Delusions of Grandeur Gross 2008: Thrush Holmes' album, Every Million Golden Universe, please, please, please don't sing ever, you have an awful voice - you really don't need to be the king of all media! You are so great at other stuff so please stick to them! Vanity = veneer. Sadly during my fabulous and brilliant performance as Mme. Zsa Zsa, The Underwater Oracle at The Social for Nuit Blanche, I had to endure that caterwauling on loud speakers from across the street during my smoke breaks. I even went over and asked them to turn it off, twice! Anyways Holmsie ya got yur paintin's to fall back on! We loves ya even if you are slightly delusional or maybe because you are? Anyone who calls themselves a "Genius" has to be a fabulous person, this I can relate to!
Meekly Gross 2008: Nuit Blanche - the art was fine, but everyone, including the artists, was at home in their jammies and in bed by 5 am - what gives? I guess they turned the booze off at 4 am! Lame-ass Toronto art viewers.
Artist-Run Centre Gross 2008: Mercer Union's renovation debacle - LOL! God I love it! And people said I was a bad administrator!! I feel redeemed - I love young people! Good luck with that one everybody. Or should this one go to YYZ?? HMMM? Does anyone work there anymore? What happened to the publishing program? What happened? What??
In the famous words of Bette Midler as she is standing in front of thousands of screaming fans in the concert sequence at the end of the film the Rose, "Where'd everybody go?"
A.B.'s Top Ten List for 2008 - Why People Should Stop Covering Leonard Cohen’s ‘Hallelujah’
1) Because the world doesn’t need any more teary, hushed, faux-profound ‘special moments’ on televised singing contests.
2) Leonard has paid off his debt now, and thanks you.
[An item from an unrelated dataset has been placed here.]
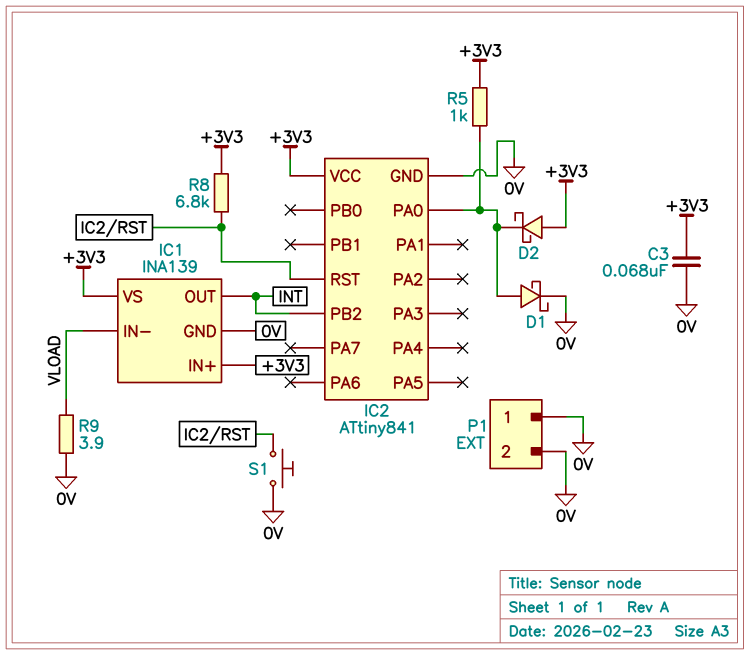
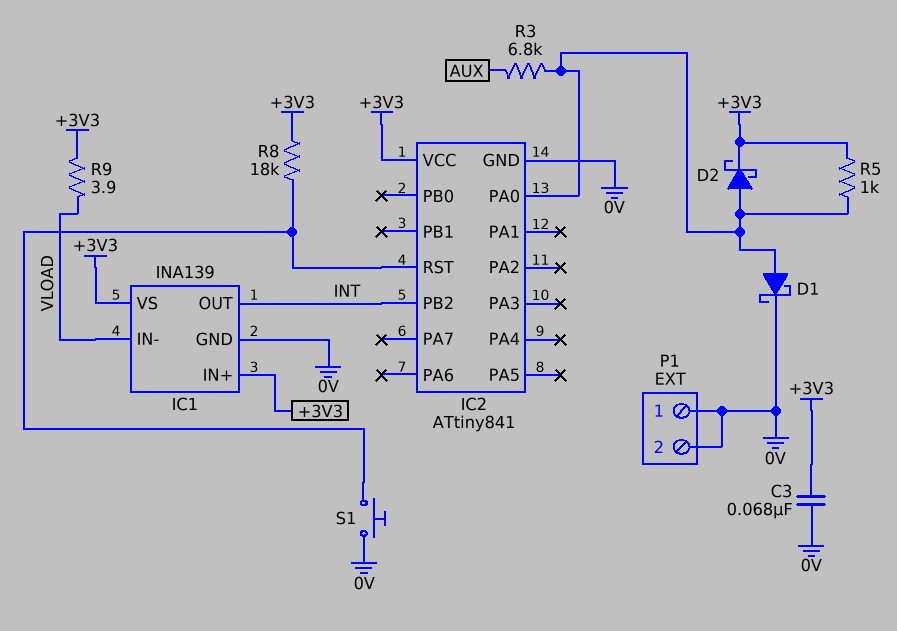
D2: schottky (A +3V3, K IC2/PA0) -> schottky (A IC2/PA0, K +3V3)
R3: none -> 6.8k (AUX, IC2/PA0)
R8: 6.8k (+3V3, IC2/RST) -> 18k (+3V3, IC2/RST)
R9: 3.9 (0V, VLOAD) -> 3.9 (+3V3, VLOAD)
3) Leonard’s former Buddhist monk instructors are pestered at their local corner store by patrons who burst into spontaneous performances of the song.
4) Okay, maybe Styx or somebody could do a bangin’ version. Or - Dokken!
5) The song is kind of … white, isn’t it? Worse, the suspicion remains that it thinks it’s black.
6) Someone, somewhere, will lower a microphone into the depths and play Hallelujah to the whales.
7) Because unquestionably mighty as the song is, there are one or two infelicities in there, such as rhyming ‘hallelujah’ with ‘do ya’. Len can pull this off - only Len can pull this off.
8) There have been 170 attempts at the song to date, by all sorts of unlikely artists. Where will it end? Who’s next? Cher? Kim Jong Il? Malcolm Gladwell?
9) Because kids will think ‘you don’t need drugs to get high’. Now just a minute there, youngsters.
10) Because Jeff Buckley’s take on this song is everything the others want to be.